Neither can it be denied that such a change would fail of its object if it did not withdraw the counting of the electoral votes, and the determination of the result from the struggle of political parties, and that this can be accomplished only by selecting for this office a tribunal standing above all party strife. Thus the Supreme Court seems clearly pointed out by the necessities of the case. There is only one other question requiring answer: Will not the discharge of such duties draw the Supreme Court itself into the struggle of parties? We believe not. Only once every four years are the electoral votes to be counted. In most cases the result is beyond all question decided, and the figures universally recognized before the counting begins.

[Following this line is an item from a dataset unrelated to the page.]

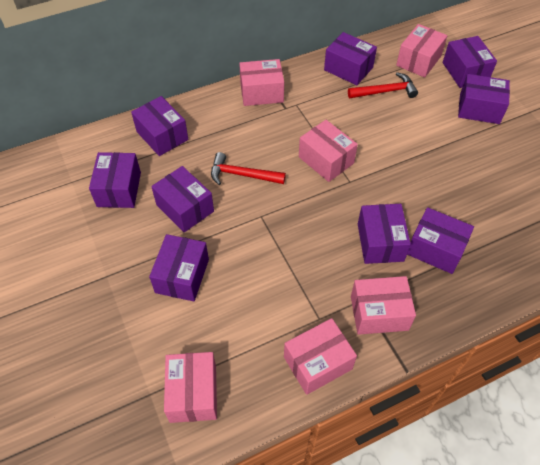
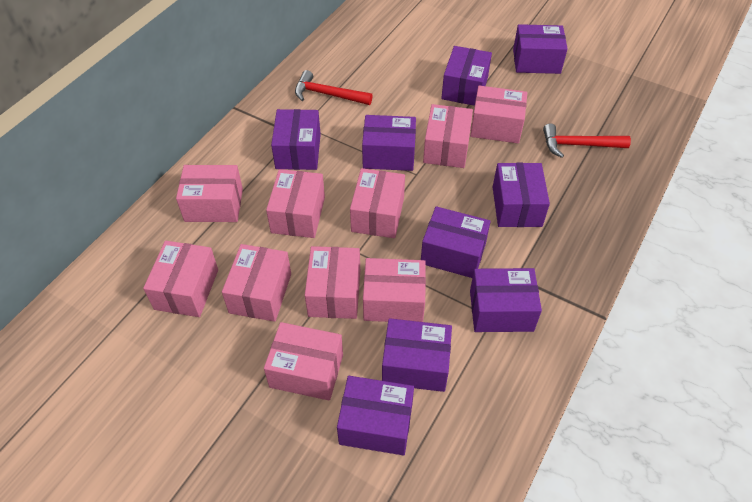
pink box: 6 -> 10

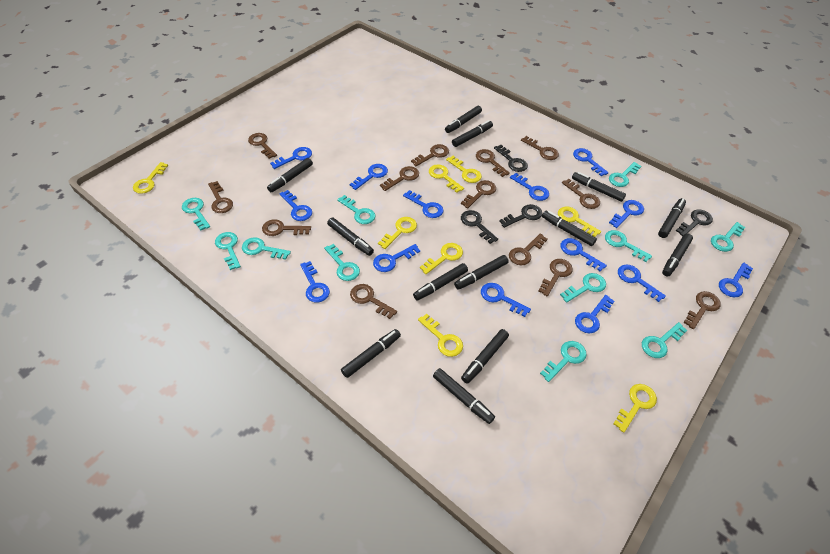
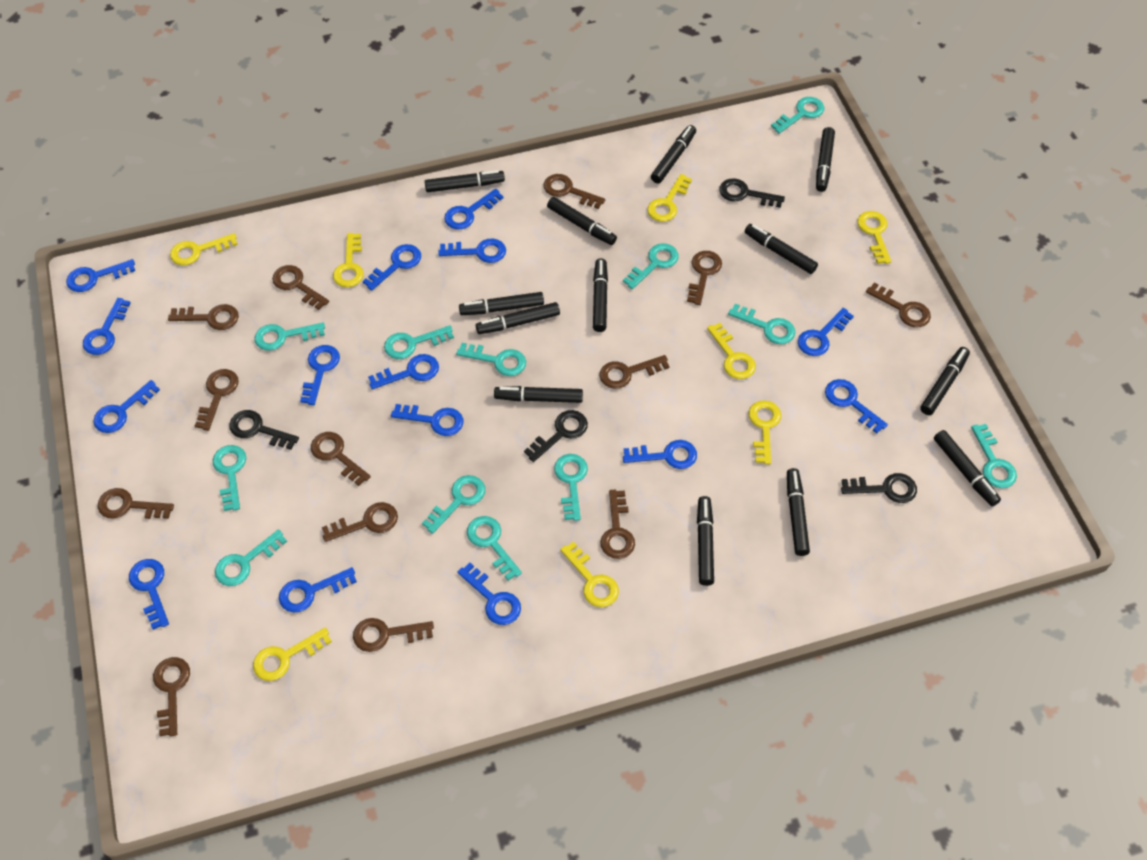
blue key: 14 -> 15
turquoise key: 11 -> 12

Doubtful cases of great importance may and probably will henceforth occur more frequently than formerly, but even then they are not likely to occur more than once or twice during the average official life of a judge of the Supreme Bench. The exercise of great power in connection with that duty will, therefore, be of rare occurrence; so rare, indeed, as not seriously to affect the character of the tribunal while the possibility of packing the Supreme Court for special occasions may be prevented by suitable provisions in the Constitutional amendment.

We commend this proposition, which is by no means new and has already been discussed in the public press, to the attention of those who may exercise an influence in favor of its accomplishment. The end we have in view appeals to the patriotic feelings of every good citizen. It is the preservation of peace and of the moral authority of our National Government. That both are in jeopardy, nobody will question. To avert this danger now and also in the future the plan here discussed appears to us a good one. But its speedy execution depends upon the prompt coöperation of the two political parties, each of which would prove by its acceptance of this proposition that it has confidence in the rightfulness of its cause or that it esteems the public welfare above all else.

Carl Schurz,
John B. Henderson and others.

  1. President of the U. S. Senate.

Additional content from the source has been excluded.